From c78ba9df3f912ddab295327483d396efa08c997c Mon Sep 17 00:00:00 2001
From: Mori Ohara <ohara@jp.ibm.com>
Date: Thu, 18 Mar 2021 01:16:46 +0900
Subject: [PATCH] select a single key from key ring

---
 config_cipher.py | 20 +++++++++++++-------
 1 file changed, 13 insertions(+), 7 deletions(-)

diff --git a/config_cipher.py b/config_cipher.py
index f3c7087..e16669f 100755
--- a/config_cipher.py
+++ b/config_cipher.py
@@ -118,15 +118,21 @@ def vendor_key(self, keyid, email):
         keyid_email = keyid
         if not re.match(r'<.+@.+>', keyid) and email:
             keyid_email = keyid + ' <' + email + '>'
+        found = 0
         for key in gpg.list_keys():
             if 'uids' in key and keyid_email in key['uids']:
                 logger.debug('vendor_key: found={}'.format(json.dumps(key, indent=4)))
-                return key['fingerprint']
-        logger.debug('vendor_key: generating a key keyid={}'.format(keyid))

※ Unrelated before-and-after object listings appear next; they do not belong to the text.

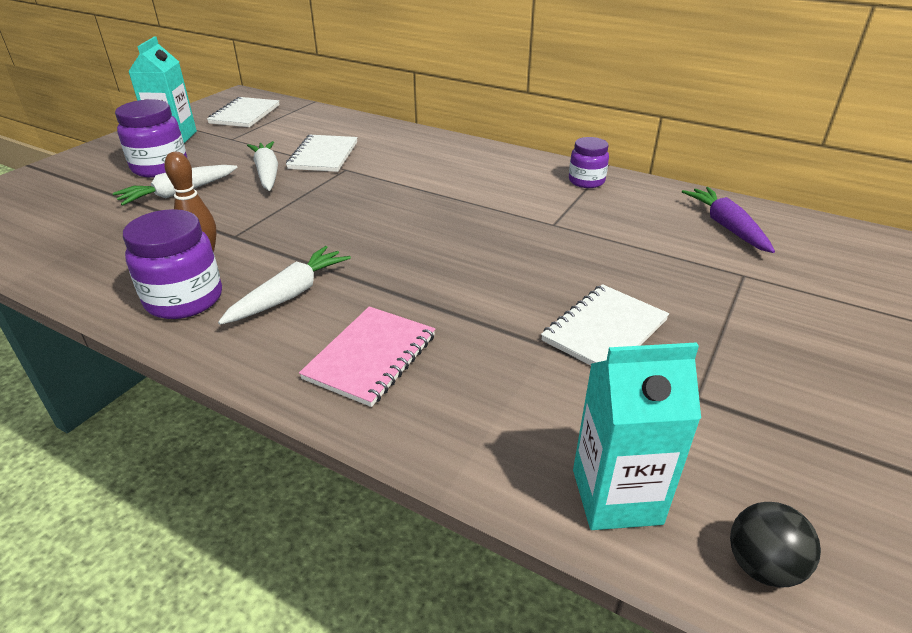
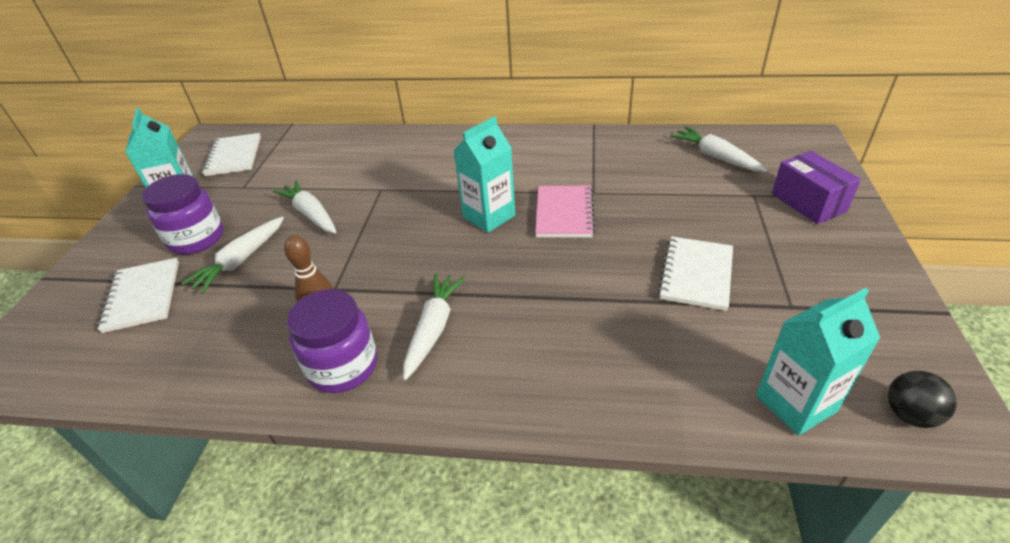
camera: 20 degrees left, 5 degrees up
(323, 155) = (349, 181): white notebook -> white notebook (142, 296)
(371, 357) = (546, 361): pink notebook -> pink notebook (564, 213)
(426, 217) = (489, 216): none -> turquoise carton
(586, 181) = (589, 144): purple jar -> none
(726, 227) = (715, 157): purple carrot -> white carrot
(809, 300) = (808, 202): none -> purple box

-        input_data = gpg.gen_key_input(key_type='RSA', key_length=4096, subkey_type='RSA', subkey_length=4096, expire_date=0, name_real=keyid, name_email=email)

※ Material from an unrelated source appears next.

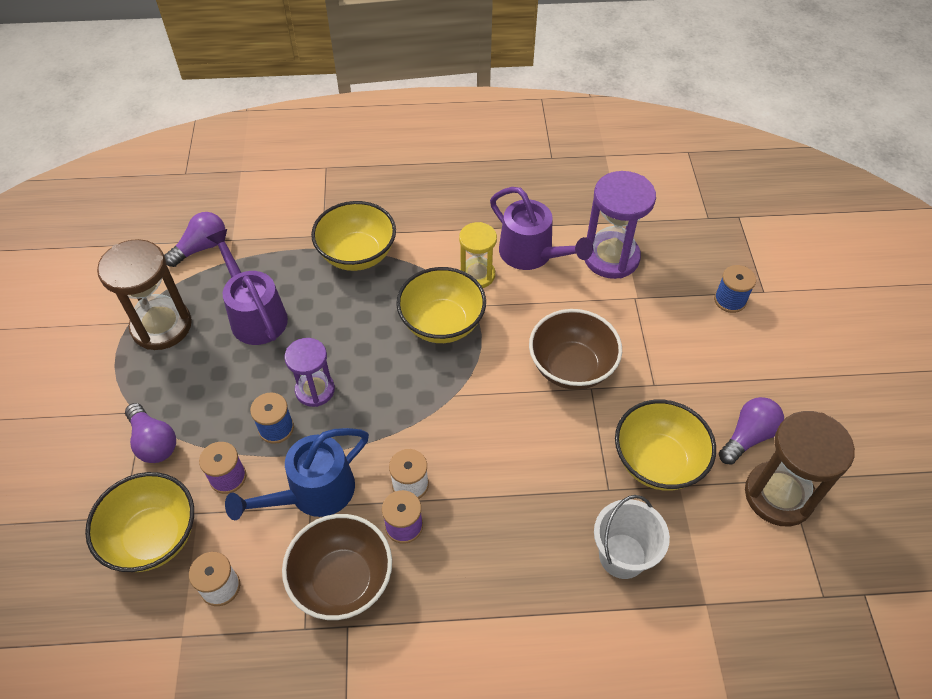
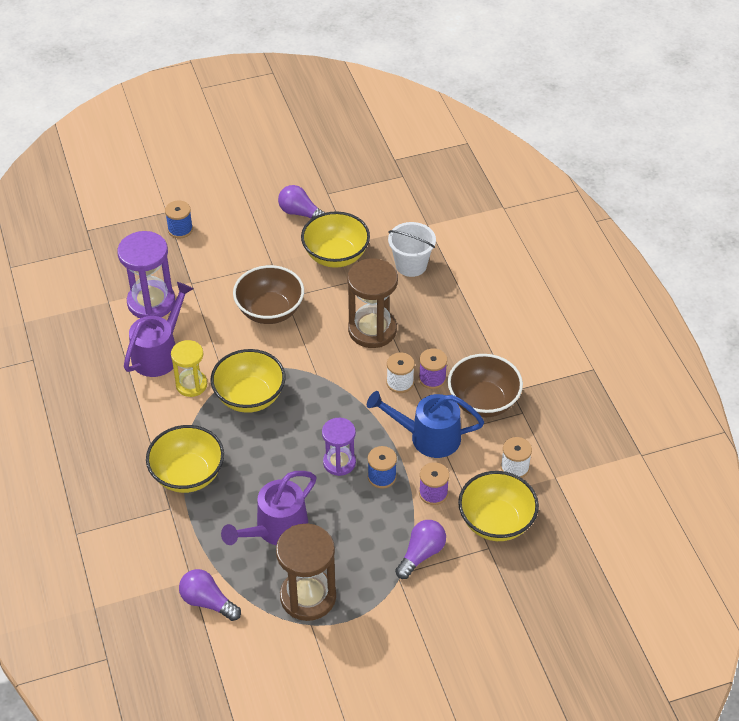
camera: 105 degrees left, 5 degrees down
(312, 493) = (427, 437): blue watering can -> blue watering can turned 150 degrees clockwise
(778, 495) = (341, 197): brown hourglass -> brown hourglass (372, 330)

-        vendor_key = gpg.gen_key(input_data)
-        vendor_key_fingerprint = str(vendor_key)
-        logger.debug('vendor_key: generated key={}'.format(vendor_key_fingerprint))
+                vendor_key_fingerprint = key['fingerprint']
+                found = found + 1
+        if found > 1:
+            logger.warning('vendor_key: {} keys found, using {}'.format(found, vendor_key_fingerprint))
+        elif found == 0:
+            logger.debug('vendor_key: generating a key keyid={}'.format(keyid))
+            input_data = gpg.gen_key_input(key_type='RSA', key_length=4096, subkey_type='RSA', subkey_length=4096, expire_date=0, name_real=keyid, name_email=email)
+            vendor_key = gpg.gen_key(input_data)
+            vendor_key_fingerprint = str(vendor_key)
+            logger.debug('vendor_key: generated key={}'.format(vendor_key_fingerprint))
+
         return vendor_key_fingerprint
 
     def import_ha_public_key(self):
@@ -152,7 +158,7 @@ def encrypt_config_json(self, config_json, email=None, keyid='secure_build'):
             logging.error('encrypt_config_json: failed obtaining a vendor key keyid={}'.format(keyid))
             return None
         logging.debug('encrypt_config_json: vendor_key_fingerprint={}'.format(vendor_key_fingerprint))
-        config_json['vendor_key'] = gpg.export_keys(keyid)
+        config_json['vendor_key'] = gpg.export_keys(vendor_key_fingerprint)
 
         logger.debug('encrypt_config_json: config_json={}'.format(json.dumps(config_json, indent=4)))